O kolejnym terminie eksmisji Ostrowscy dowiedzieli się przypadkiem w poniedziałek, przeglądając sądowe dokumenty w związku ze sprawą, jaką wytoczyli władzom miasta. Mimo tak krótkiego terminu, związkowcom z Inicjatywy Pracowniczej udało się jednak zorganizować skuteczną blokadę.
w środę o godzinie 9 rano przed dżwiami mieszkania Ostrowskich stawiło się kilkanaście osób z czerwono - czarnymi flagami.

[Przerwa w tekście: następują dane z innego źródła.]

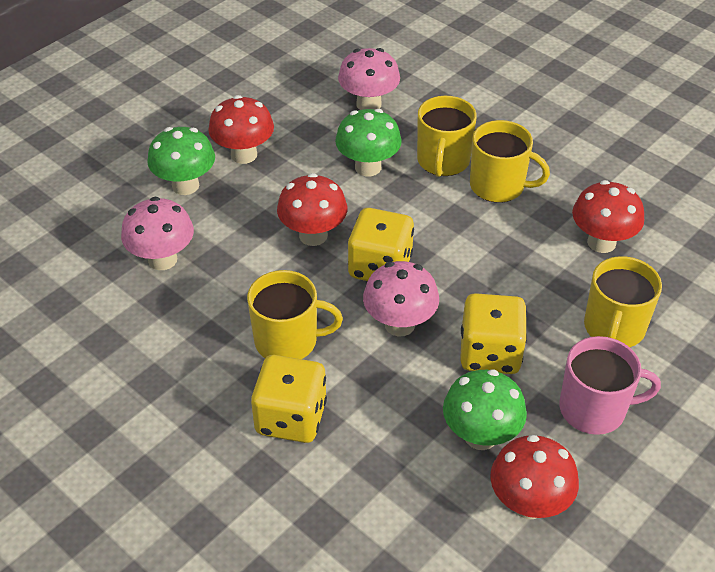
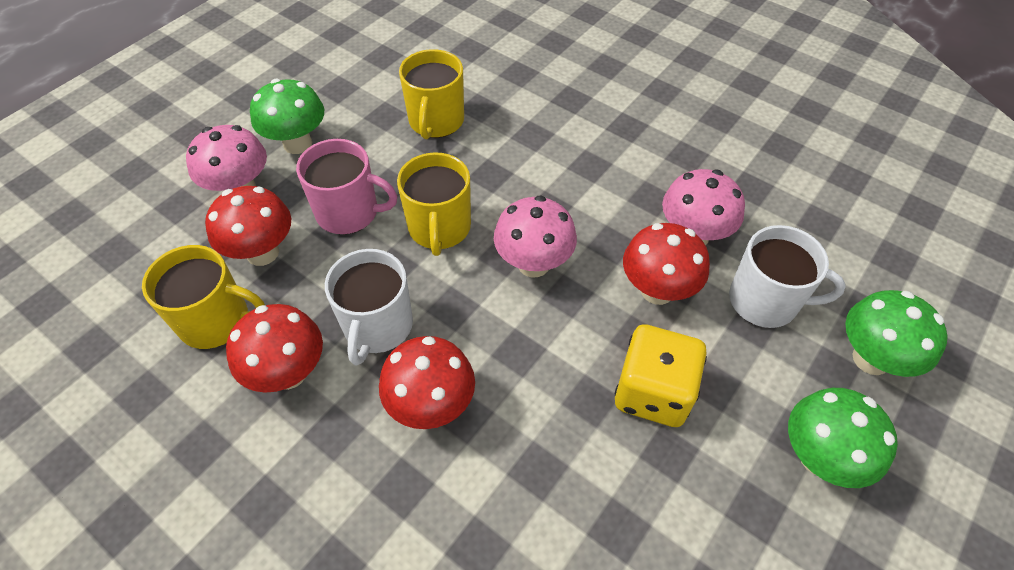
white mug: 0 -> 2
yellow dice: 3 -> 1
yellow mug: 4 -> 3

Piętnaście minut później pojawili się funkcjonariusze policji. – My tylko mamy pilnować, by komornikowi nic się nie stało – mówił jeden z policjantów.
Sam komornik Kołtko zjawił się około godziny 10, nie zdołał jednak wejść do mieszkania. Według blokujących, eksmisja nie mogła się odbyć ze względu na zły stan zdrowia żony p. Ostrowskiego, jak również z powodu niedotrzymania ustawowego terminu powiadomienia o niej rodziny Ostrowskich.
Wobec biernej postawy policjantów, którzy nie zamierzali pomagać mu w bezprawncych działaniach, Kołtko musiał dać za wygraną i odstąpić od eksmisji. Zapowiedział jednak, że następnym razem do jej wykonania zatrudni prywatną firmę ochroniarską.